DS: So if it turns out okay, it was worth it?

JK: No.

DS: But right now it wasn't [ … ? … ]--

JK: It was a mistake to do what he did, but we have to succeed now that we've done what he's - I mean look - we have to succeed. But was it worth - as you asked the question - $200 billion and taking the focus off of Osama bin Laden and Al Qaeda? That's the question. The test of the presidency was whether or not you should have gone to war to get rid of him. I think, had the inspectors continued, had we done other things - there were plenty of ways to keep the pressure on Saddam Hussein.

DS: But no way to get rid of him.

JK: Oh, sure there were. Oh, yes there were. Absolutely.

DS: So you're saying that today, even if Saddam Hussein were in power today it would be a better thing - you would prefer that . . .

JK: No, I would not prefer that. And Diane - don't twist here.


Now, those with a deal of patience who have been following the saga of the Grand Canyon presser (my piece yesterday links to several earlier pieces here on the subject) may have thought that Kerry had at last settled on a clear, defensible line on the war.

But, here, he demonstrates the usual unholy terror of the Yes or No answer, even when it's in his best interests to give it.


He's asked, was the war worth it? - and, later in the extract, he does (Glory be!) answer with a straight No (with the good reasons he has). But, first time round, Kerry instinctively swerves. And, when Sawyer re-asks the question, he necessarily comes off as shifty. When there was no need to dodge the question.

Second time around, he fumbles; and then says
it depends on the outcome ultimately
- he's admitting the possibility that Good Ol' George's war might turn out to be worthwhile, though he (Kerry) has just said it was wrong to have invaded - and then
that depends on the leadership.
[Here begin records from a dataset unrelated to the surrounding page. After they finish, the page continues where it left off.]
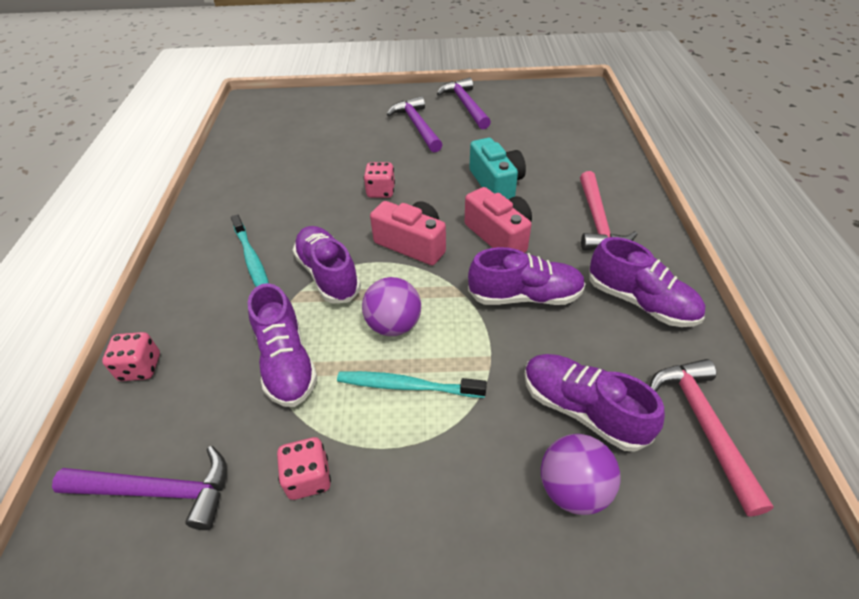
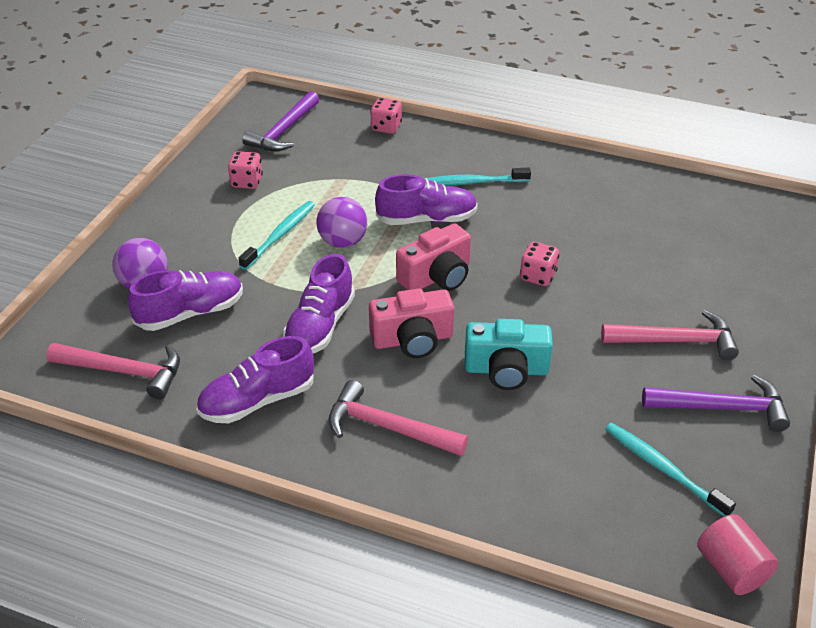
camera: 110 degrees right, 5 degrees down
(286, 362) = (344, 185): purple shoe -> none
(417, 126) = (675, 341): purple hammer -> pink hammer
(529, 116) = (662, 468): none -> turquoise toothbrush
(575, 91) = (731, 569): none -> pink cylinder

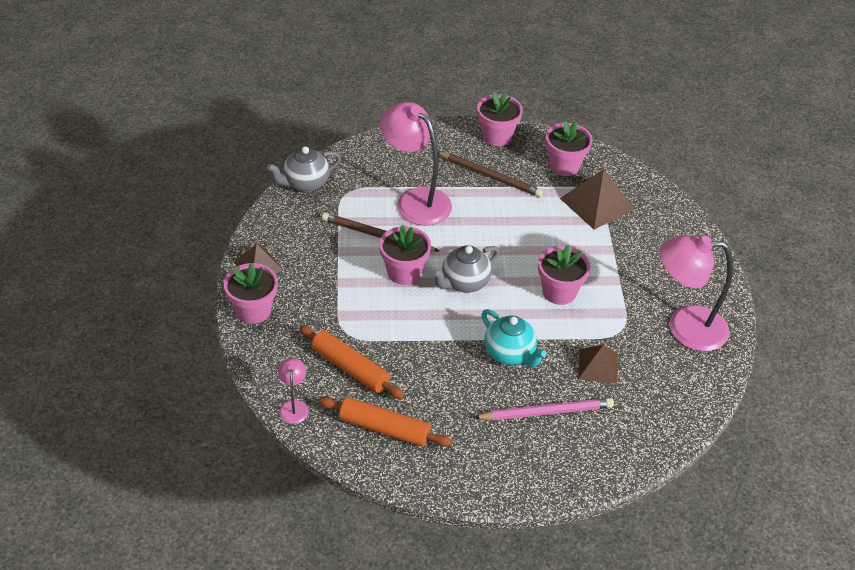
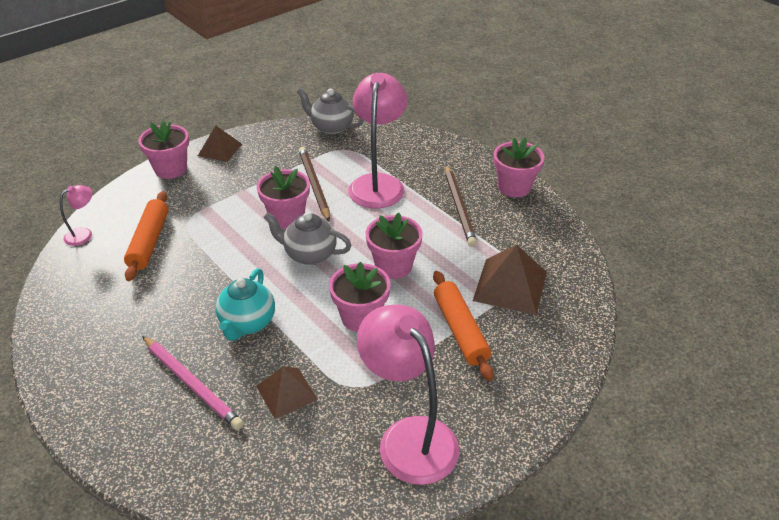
camera: 55 degrees right, 5 degrees down
(384, 428) = (94, 291): orange rolling pin -> orange rolling pin (460, 330)
(564, 165) = (533, 242): pink flower pot -> pink flower pot (393, 266)

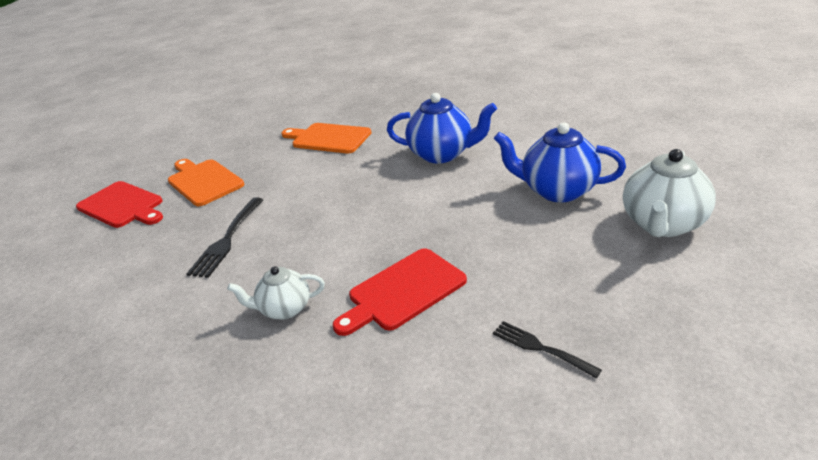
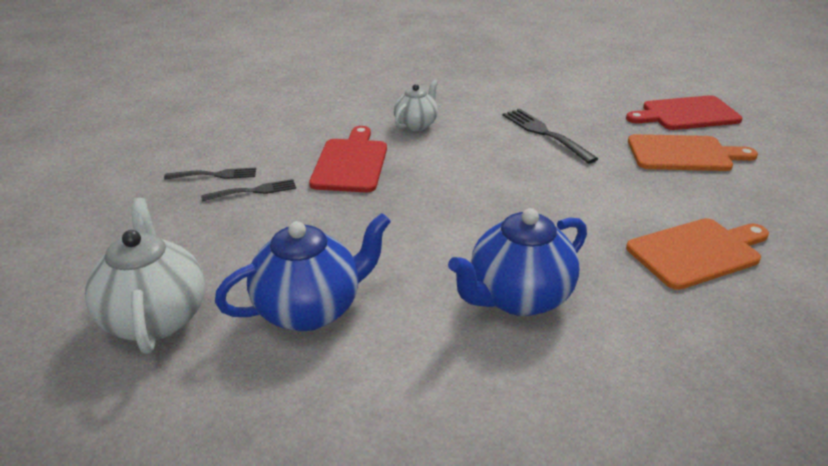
camera: 130 degrees right, 0 degrees up
(518, 303) = (253, 191): none -> black fork

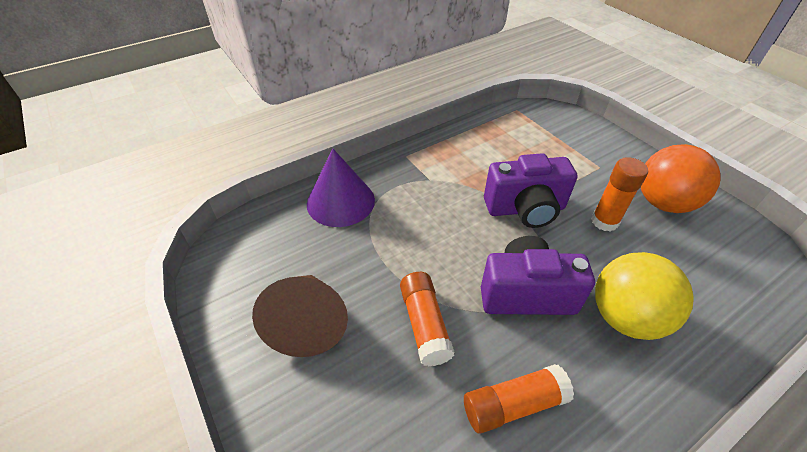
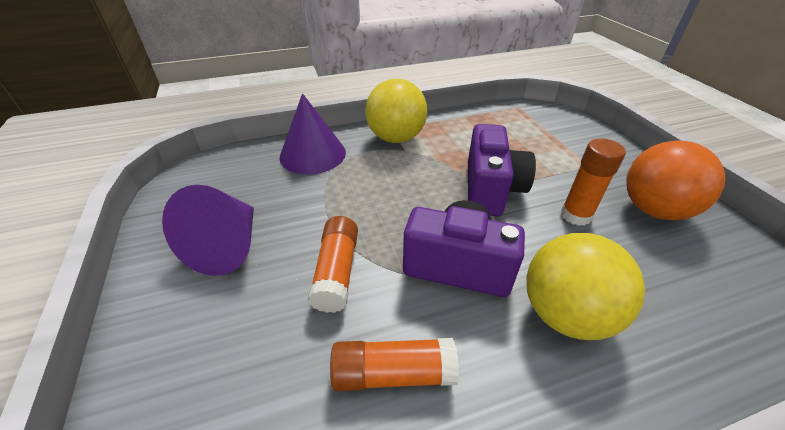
camera: 15 degrees right, 5 degrees down
(308, 323) = (227, 247): brown cone -> purple cone
(415, 167) = (396, 138): none -> yellow ball
(525, 209) = (491, 189): purple camera -> purple camera turned 90 degrees counterclockwise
And we need better leadership to get the job done successfully,

It's a bad war with Bush in charge - but, under new management, the whole thing could be turned round, and the US could come out ahead!

However much nonsense (and it's plenty) is talked about Kerry's flip-flops, that sort of handbrake turn between gloom and despondency (well-merited by the facts) and a sort of salesman's optimism is nothing if not awkward.

Straight afterwards, he goes back to painting the (all too valid) reasons why the invasion was wrong.

Then he seems to get more or less back on track - it was a bad war which I would not have waged - though the second use of successfully still grates.

He's going fine until we get to
The test of the presidency was whether or not you should have gone to war to get rid of him.

What? Getting rid of him is now accepted by Kerry as a policy objective? Slip of the tongue, surely...

But he continues
there were plenty of ways to keep the pressure on Saddam Hussein.

DS: But no way to get rid of him.

JK: Oh, sure there were. Oh, yes there were. Absolutely.


Which definitely makes him sound like a paid-up member of the PNAC Tendency. As if Kerry (like his honcho Richard Holbrooke - September 26) was buying in to Bush's priority for regime change in Iraq.

So Kerry is saying not only was the war wrong (for the reasons stipulated) but
  1. Kerry agrees now with Bush's pre-war goal of regime change in Iraq; and

  2. knows of (unspecified) ways in which regime change could have been secured without going to war.

No wonder Sawyer sounds confused!

On the other hand...

On the infamous $87 billion Iraq votes - which I have heard other Dems explain satisfactorily in ten seconds flat - he apparently told Sawyer:
It just was a very inarticulate way of saying something, and I had one of those inarticulate moments late in the evening when I was dead tired in the primaries — and I didn't say something very clearly. But it reflects the truth of the position, which is — I fought to have the wealthiest people in America share the burden of paying for that war. It was a protest. Sometimes you have to stand up and be counted, and that's what I did.

According to the Notesters, an GOP oppo email snapped back
According to a Washington Post article the day after the event, Kerry's comments were at a 'noontime appearance.' Perhaps his watch was on Paris time, where it was evening.

The email rates his Sawyer quote his eighth different explanation of the votes on the $87 billion.


MORE

There seems to be very little either in Big Media or the blogosphere on Kerry's performance. Strange.